Virginie Morillo a bricolé une marque, «Mademoiselle vous veut du bien», qui regroupe tous ces gadgets gentiment régressifs. Si les adolescentes se les arrachent, c’est sans doute parce qu’elles y trouvent les pafums sucrés de l’enfance, souvenirs de Goldorak et rêves de célébrité. «Je ne crée que des accessoires que j’aimerais porter moi-même, explique la styliste. Et je les vends bon marché parce que j’ai envie que les gens les portent. Résultat, je n’arrive pas à vivre de mes créations.» Ce qui n’est finalement pas si grave. Etudiante aux Beaux-Arts de Genève, Mademoiselle Virginie gagne sa vie en tant que serveuse dans une crêperie et, plus surprenant, en travaillant à mi-temps pour la multinationale japonaise du jouet Sanrio. «Je suis la représentante genevoise de leur personnage Hello Kitty. Mon boulot, c’est d’aller vendre à un réseau de six magasins les nouveaux objets de la collection.»

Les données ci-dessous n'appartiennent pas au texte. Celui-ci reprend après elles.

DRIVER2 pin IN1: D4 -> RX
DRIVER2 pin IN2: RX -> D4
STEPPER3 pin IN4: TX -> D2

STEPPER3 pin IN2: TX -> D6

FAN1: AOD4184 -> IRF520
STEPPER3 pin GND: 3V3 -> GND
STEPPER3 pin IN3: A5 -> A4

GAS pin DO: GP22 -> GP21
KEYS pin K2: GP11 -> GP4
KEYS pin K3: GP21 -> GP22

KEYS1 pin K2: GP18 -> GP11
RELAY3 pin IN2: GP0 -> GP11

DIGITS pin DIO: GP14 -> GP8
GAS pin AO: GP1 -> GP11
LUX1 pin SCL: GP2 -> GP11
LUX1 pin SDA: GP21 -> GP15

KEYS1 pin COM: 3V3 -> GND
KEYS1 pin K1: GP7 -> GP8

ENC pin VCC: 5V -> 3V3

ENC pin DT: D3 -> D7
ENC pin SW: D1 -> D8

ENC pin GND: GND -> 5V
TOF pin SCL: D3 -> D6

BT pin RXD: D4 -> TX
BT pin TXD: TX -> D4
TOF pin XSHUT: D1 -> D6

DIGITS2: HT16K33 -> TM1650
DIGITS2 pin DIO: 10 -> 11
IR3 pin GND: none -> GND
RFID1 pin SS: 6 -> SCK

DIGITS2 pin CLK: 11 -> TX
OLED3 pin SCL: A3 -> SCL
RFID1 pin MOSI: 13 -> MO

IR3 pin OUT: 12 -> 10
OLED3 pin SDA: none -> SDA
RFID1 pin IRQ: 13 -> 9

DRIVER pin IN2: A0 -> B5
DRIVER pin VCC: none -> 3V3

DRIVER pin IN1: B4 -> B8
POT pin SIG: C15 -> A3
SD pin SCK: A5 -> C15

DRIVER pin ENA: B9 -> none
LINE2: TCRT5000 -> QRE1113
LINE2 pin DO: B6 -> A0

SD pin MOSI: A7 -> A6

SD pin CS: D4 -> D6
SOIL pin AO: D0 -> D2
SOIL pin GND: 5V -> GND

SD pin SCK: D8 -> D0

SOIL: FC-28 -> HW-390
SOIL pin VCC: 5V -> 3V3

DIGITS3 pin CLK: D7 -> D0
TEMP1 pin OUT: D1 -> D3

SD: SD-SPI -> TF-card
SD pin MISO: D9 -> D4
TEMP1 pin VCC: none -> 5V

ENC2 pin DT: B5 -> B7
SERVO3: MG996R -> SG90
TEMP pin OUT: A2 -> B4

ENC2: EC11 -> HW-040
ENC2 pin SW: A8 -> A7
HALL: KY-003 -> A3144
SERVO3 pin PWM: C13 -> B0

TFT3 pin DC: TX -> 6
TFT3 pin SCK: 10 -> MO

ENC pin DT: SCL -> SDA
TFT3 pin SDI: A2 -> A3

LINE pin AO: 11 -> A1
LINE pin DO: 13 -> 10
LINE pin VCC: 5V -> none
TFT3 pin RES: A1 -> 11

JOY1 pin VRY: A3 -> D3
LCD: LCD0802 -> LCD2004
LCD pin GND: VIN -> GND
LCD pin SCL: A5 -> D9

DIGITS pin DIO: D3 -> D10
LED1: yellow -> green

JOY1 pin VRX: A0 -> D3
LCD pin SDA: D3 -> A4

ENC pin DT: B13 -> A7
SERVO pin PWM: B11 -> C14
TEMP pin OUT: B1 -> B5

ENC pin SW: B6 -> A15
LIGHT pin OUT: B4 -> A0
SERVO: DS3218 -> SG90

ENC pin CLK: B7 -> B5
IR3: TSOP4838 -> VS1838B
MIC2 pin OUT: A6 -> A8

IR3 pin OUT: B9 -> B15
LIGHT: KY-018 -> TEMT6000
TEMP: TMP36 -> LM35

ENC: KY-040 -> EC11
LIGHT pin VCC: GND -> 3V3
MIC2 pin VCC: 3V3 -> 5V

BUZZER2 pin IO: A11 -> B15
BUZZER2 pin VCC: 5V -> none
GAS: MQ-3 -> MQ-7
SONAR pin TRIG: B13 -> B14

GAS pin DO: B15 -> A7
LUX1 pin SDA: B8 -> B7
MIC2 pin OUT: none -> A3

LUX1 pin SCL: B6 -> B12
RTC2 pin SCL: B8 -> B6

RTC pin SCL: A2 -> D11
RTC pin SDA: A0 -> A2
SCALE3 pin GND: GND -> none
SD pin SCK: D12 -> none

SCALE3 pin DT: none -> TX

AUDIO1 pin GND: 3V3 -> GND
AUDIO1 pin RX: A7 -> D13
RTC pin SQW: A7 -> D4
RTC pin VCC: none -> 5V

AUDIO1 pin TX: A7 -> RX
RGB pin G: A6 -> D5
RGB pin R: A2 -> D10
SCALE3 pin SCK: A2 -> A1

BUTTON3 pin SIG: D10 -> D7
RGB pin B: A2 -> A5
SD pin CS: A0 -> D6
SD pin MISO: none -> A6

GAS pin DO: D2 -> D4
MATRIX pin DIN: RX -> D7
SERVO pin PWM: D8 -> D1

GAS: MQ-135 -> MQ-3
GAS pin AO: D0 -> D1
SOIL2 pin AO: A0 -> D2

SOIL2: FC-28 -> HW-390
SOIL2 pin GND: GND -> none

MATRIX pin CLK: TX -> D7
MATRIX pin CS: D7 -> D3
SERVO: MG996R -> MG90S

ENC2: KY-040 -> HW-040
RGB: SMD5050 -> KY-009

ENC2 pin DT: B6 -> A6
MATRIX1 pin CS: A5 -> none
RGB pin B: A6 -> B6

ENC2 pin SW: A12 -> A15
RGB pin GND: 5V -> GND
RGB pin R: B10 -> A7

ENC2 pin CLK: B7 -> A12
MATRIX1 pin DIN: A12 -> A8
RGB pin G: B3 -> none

Son agenda surchargé lui permet tout de même de s’investir à fond dans son travail de plasticienne. C’est même ce qui capte l’essentiel de son énergie. «Ce qui me plaît, c’est d’explorer la frontière entre la mode et l’art contemporain», explique-t-elle à quelques jours du vernissage de sa nouvelle expo dans la galerie bernoise Artdireck. Elle y présente des peintures qu’on peut lécher, puisqu’elles sont en sucre glace. C’est une spécialité de Virginie Morillo. «L’été dernier, j’avais exposé des œuvres qu’elle avait réalisées en sirop alimentaire, raconte Stefano W. Pult, responsable de la galerie Une à Neuchâtel. On y voyait des petites filles nues, sans poitrine, mais avec des poils pubiens, ce qui était assez troublant. Il faut dire que le thème de l’exposition était «interdit aux moins de 18 ans», et qu’à l’époque, Virginie en avait à peine vingt.»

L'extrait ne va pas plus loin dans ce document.